Reformatting a tab delimited text file

Reformatting a tab delimited text file

MikeW

    Jul 19, 2014#1

    Really didn't know how to title this thread.

    The following is how I am going to receive a tab delimited file. No hope for getting it properly formatted. This is all in one line. There are any number of names separated by a semi-colon in one cell, followed by corresponding addresses also separated by a semi-colon. In the sample below, there are 4 names, 4 addresses:

    GPO; Upper Dorset Street Post Office; Parnell Street Post Office; Summerhill Post Office <TAB> O'Connell Street Lower, Dublin 1; 58 Upper Dorset Street, Dublin 1; 97 Parnell Street, Dublin 1; Summerhill Parade, Dublin 1

    I highlighted where there is a single tab in the line. There are a minimum of 200 lines like this up to 400 or so lines.

    I need to figure out a F/R or a script that will reformat this list like the following:

    GPO <TAB> O'Connell Street Lower, Dublin 1
    Upper Dorset Street Post Office <TAB> 58 Upper Dorset Street, Dublin 1
    Parnell Street Post Office <TAB> 97 Parnell Street, Dublin 1
    Summerhill Post Office <TAB> Summerhill Parade, Dublin 1

    In reality, there is no space before/after the tab but I thought it provided a little clarity for viewing.

    The closest I can come is to have a block of Names followed by a block of addresses, which works once back into Excel I can manually move them to their appropriate place. I was hoping that I didn't need to do it that way though.

    Thank you for any pointers on how to proceed.

    Mike

    6,675585
    Grand MasterGrand Master
    6,675585

      Jul 19, 2014#2

      This is no problem with using a small UltraEdit macro:

      Code: Select all

      InsertMode
      ColumnModeOff
      HexOff
      Top
      PerlReOn
      Find MatchCase RegExp " *([\t;]) *"
      Replace All "\1"
      Loop 0
      Find MatchCase RegExp ";([^\r\n\t;]+)(\t.*);(.+)$"
      Replace All "\2\r\n\1\t\3"
      IfNotFound
      ExitLoop
      EndIf
      EndLoop
      The first Perl regular expression Replace All just removes all spaces left or right of a semi-colon or a tab character.

      More interesting is the second Perl regular expression Replace All executed in a loop until nothing replaced anymore as this makes the main job.

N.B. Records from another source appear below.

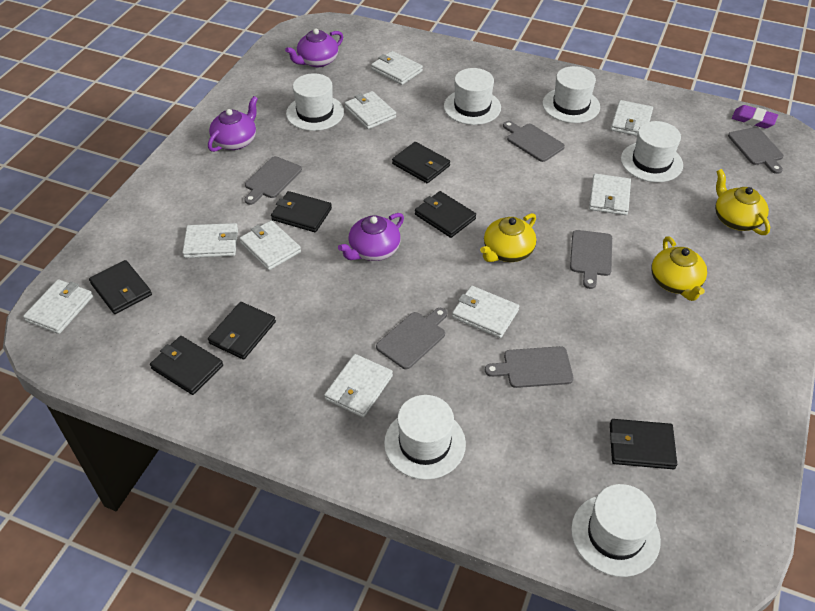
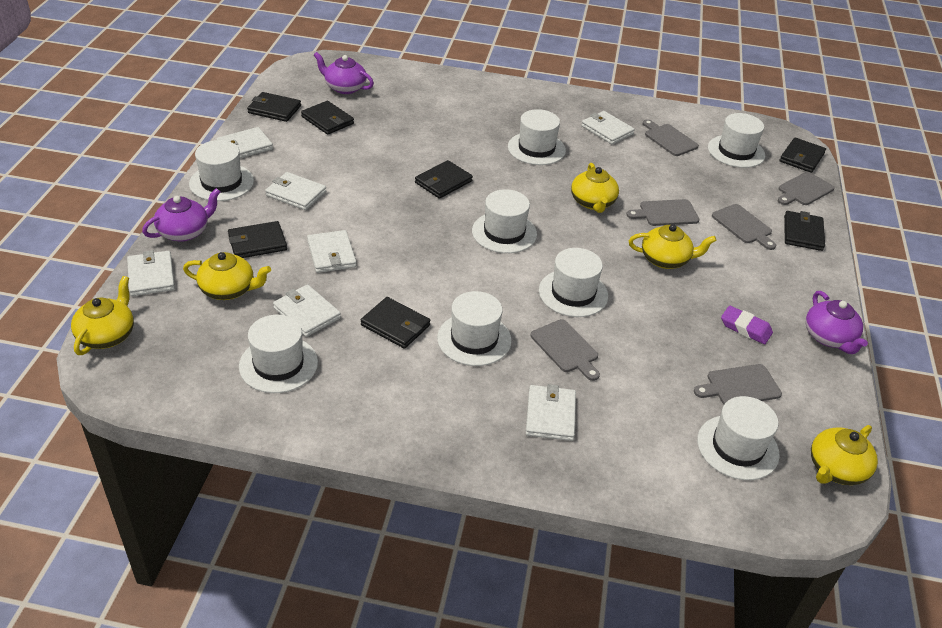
white hat: 6 -> 8
white wallet: 9 -> 7
yellow teapot: 3 -> 5

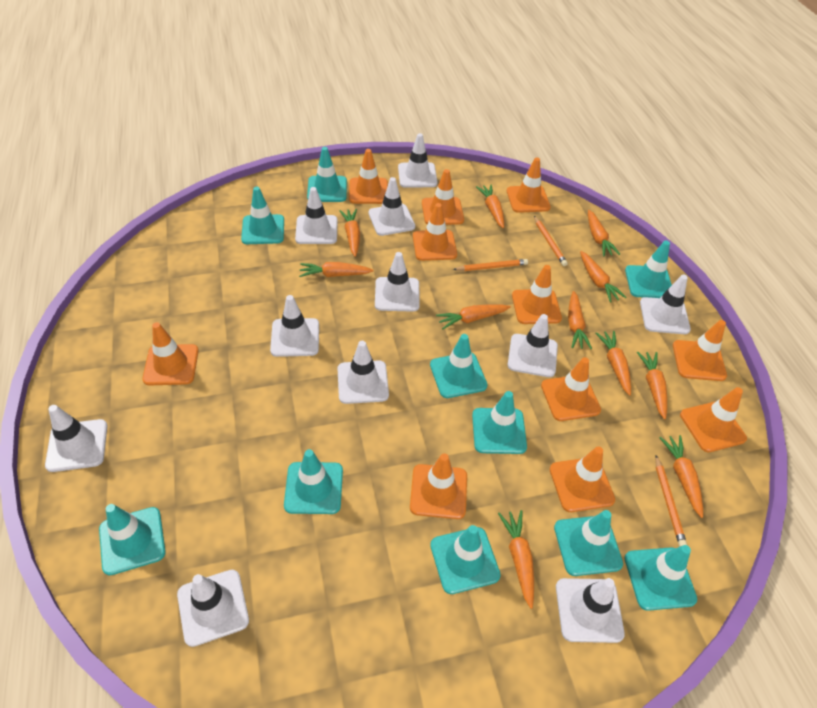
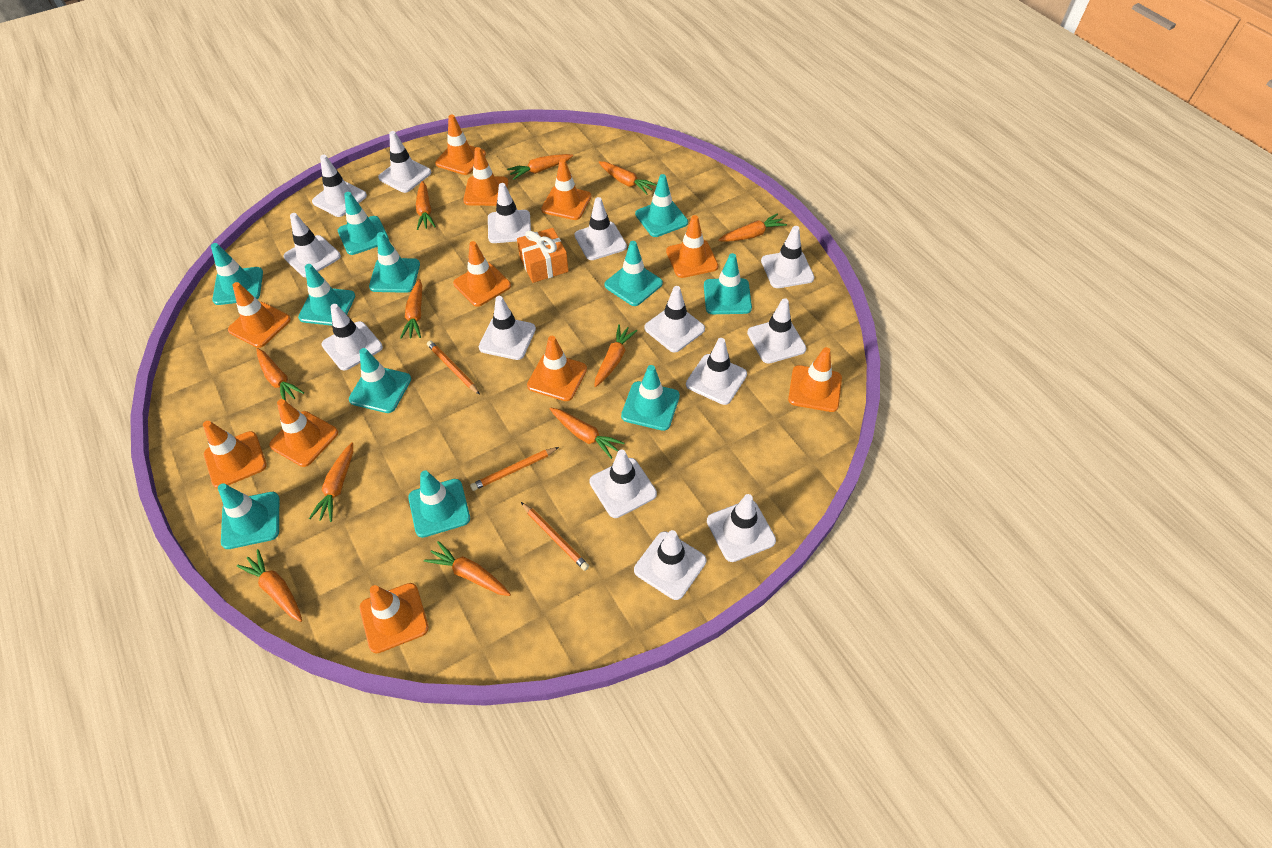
orange gift: 0 -> 1
turquoise traffic cone: 10 -> 11
white traffic cone: 11 -> 14

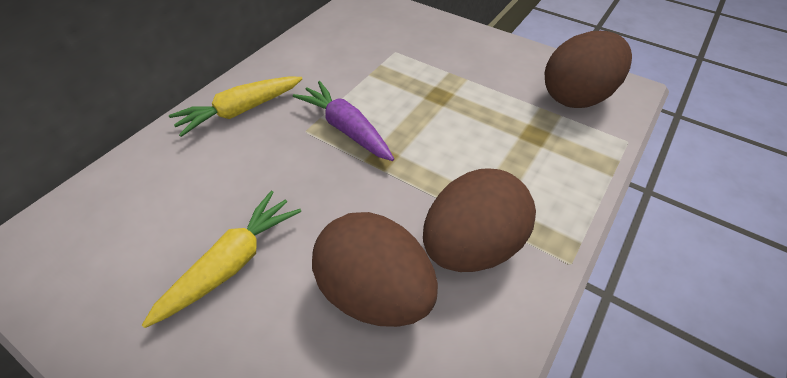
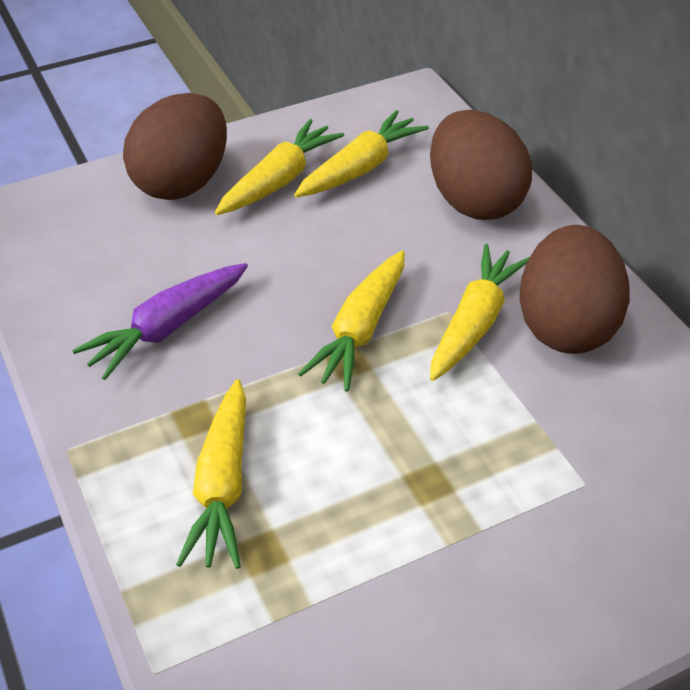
yellow carrot: 2 -> 5

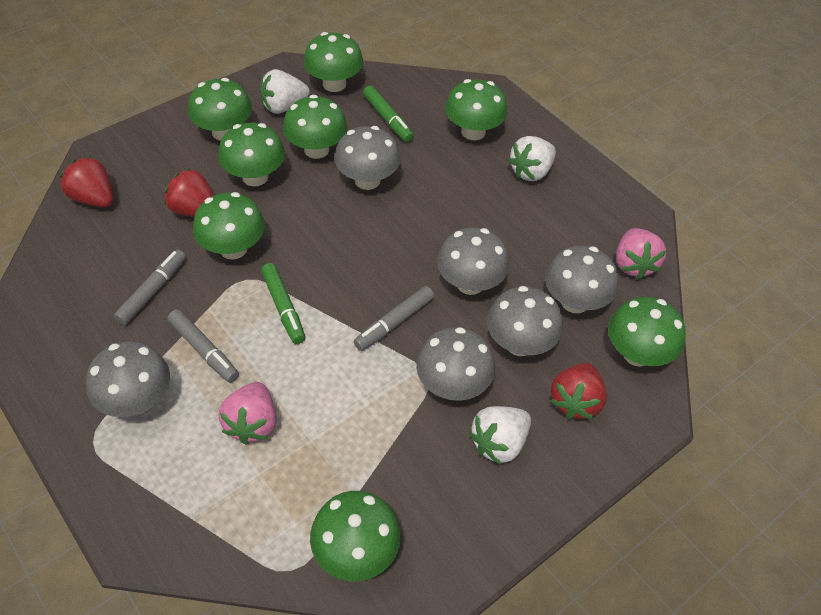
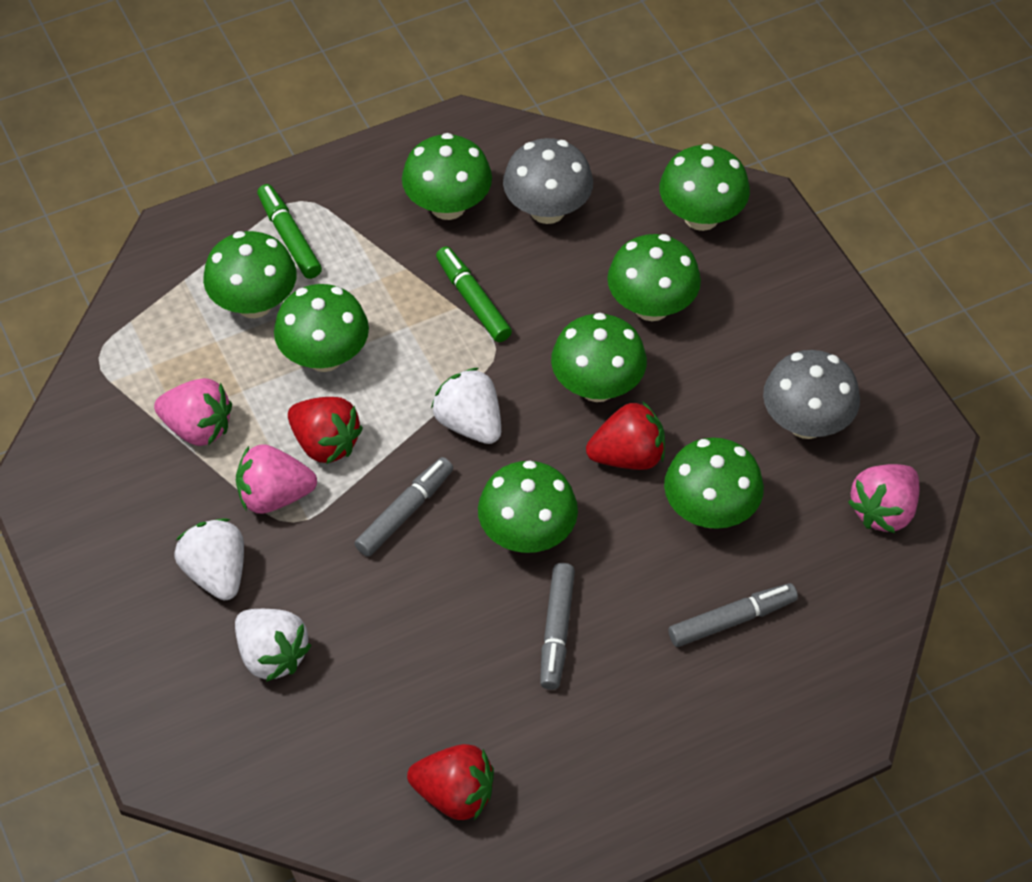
grey mushroom: 6 -> 2
pink strawberry: 2 -> 3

      ;([^\r\n\t;]+)\t(.*);(.+)$ finds
      • a semi-colon which is removed during the replace,
      • and a string not containing a carriage return, line-feed, horizontal tab or semi-colon which is marked for backreferencing by \1 in replace string,
      • the next character must be a horizontal tab character which results in not matching any string between two semi-colons or between last semi-colon and end of line and therefore matching always only the string between last semi-colon before the horizontal tab in the line and the horizontal tab character by the preceding expression,
      • the string after the horizontal tab character before last semi-colon in the line marked with the tab character before as second string for backreferencing by \2
      • the last semi-colon in the line which is removed during the replace,
      • and last the string after last semi-colon in the line to end of line marked as third string for backreferencing by \3.
      The matching pair of strings is moved to a new line below with an additionally inserted tab character between with the replace string.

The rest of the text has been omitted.